En la historia bíblica de la tentación de Eva, no cabe duda de que la serpiente tuvo la tarea más fácil del mundo. En realidad podía haberse ahorrado sus palabras tentadoras: la curiosidad de Eva la habría conducido a probar el fruto prohibido, incluso sin tentación alguna. Si deseáramos interpretar alegóricamente este pasaje de la Biblia, podríamos representar a Eva de pie bajo el árbol, con el fruto prohibido en la mano, y la serpiente enrollada en torno a la rama podría llevar este letrero: «Curiosidad». Aunque la curiosidad, como cualquier otro impulso humano, ha sido utilizada de forma innoble —la invasión en la vida privada, que ha dado a la palabra su absorbente y peyorativo sentido—, sigue siendo una de las más nobles propiedades de la mente humana. En su definición más simple y pura es «el deseo de conocer».

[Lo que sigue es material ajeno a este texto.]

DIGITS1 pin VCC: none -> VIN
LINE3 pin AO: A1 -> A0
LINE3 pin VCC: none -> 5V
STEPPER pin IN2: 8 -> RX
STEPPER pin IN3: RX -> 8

Este deseo encuentra su primera expresión en respuestas a las necesidades prácticas de la vida humana: cómo plantar y cultivar mejor las cosechas; cómo fabricar mejores arcos y flechas; cómo tejer mejor el vestido, o sea, las «Artes Aplicadas». Pero, ¿qué ocurre una vez dominadas estas tareas, comparativamente limitadas, o satisfechas las necesidades prácticas? Inevitablemente, el deseo de conocer impulsa a realizar actividades menos limitadas y más complejas.

Parece evidente que las «Bellas Artes» (destinadas sólo a satisfacer unas necesidades de tipo espiritual) nacieron en la agonía del aburrimiento. Si nos lo proponemos, tal vez podamos hallar fácilmente unos usos más pragmáticos y más nuevas excusas para las Bellas Artes. Las pinturas y estatuillas fueron utilizadas, por ejemplo, como amuletos de fertilidad y como símbolos religiosos. Pero no se puede evitar la sospecha de que primero existieron estos objetos, y de que luego se les dio esta aplicación.

Decir que las Bellas Artes surgieron de un sentido de la belleza, puede equivaler también a querer colocar el carro delante del caballo. Una vez que se hubieron desarrollado las Bellas Artes, su extensión y refinamiento hacia la búsqueda de la Belleza podría haber seguido como una consecuencia inevitable; pero aunque esto no hubiera ocurrido, probablemente se habrían desarrollado también las Bellas Artes. Seguramente se anticiparon a cualquier posible necesidad o uso de las mismas. Tengamos en cuenta, por ejemplo, como una posible causa de su nacimiento, la elemental necesidad de tener ocupada la mente.